Frequency-Adaptive Learning for SAR Ship Detection in Clutter Scenes
Linping Zhang, Yu Liu, Wenda Zhao, Xueqian Wang, Gang Li, You He
Abstract
Convolutional neural networks (CNNs) have been widely applied in the context of ship detection in synthetic aperture radar (SAR) images, but the detection performance is still not ideal in scenarios with clutter interference. Mining frequency-domain information to suppress the sea clutter in SAR ship detection has attracted wide attention. However, existing frequency-domain ship detection methods do not process frequency-domain information adaptively, which results in the degradation of ship detection performance.
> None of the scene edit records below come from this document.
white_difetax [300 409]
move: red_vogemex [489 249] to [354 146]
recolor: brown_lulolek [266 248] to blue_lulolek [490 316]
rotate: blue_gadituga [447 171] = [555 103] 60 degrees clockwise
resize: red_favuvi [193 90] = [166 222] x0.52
To overcome this problem, this article proposes a novel deep learning network called YOLO-FA. YOLO-FA contains the proposed frequency attention module (FAM), which can process frequency-domain information of SAR images adaptively. The proposed method can suppress the sea clutter in the SAR images with the help of frequency-domain information. We evaluate the proposed method YOLO-FA on two datasets, i.e., the high-resolution SAR images’ dataset (HRSID) and SAR ship detection dataset (SSDD). Compared with the baseline method YOLOv5 and the existing commonly used methods, YOLO-FA achieves state-of-the-art detection performance on both the datasets.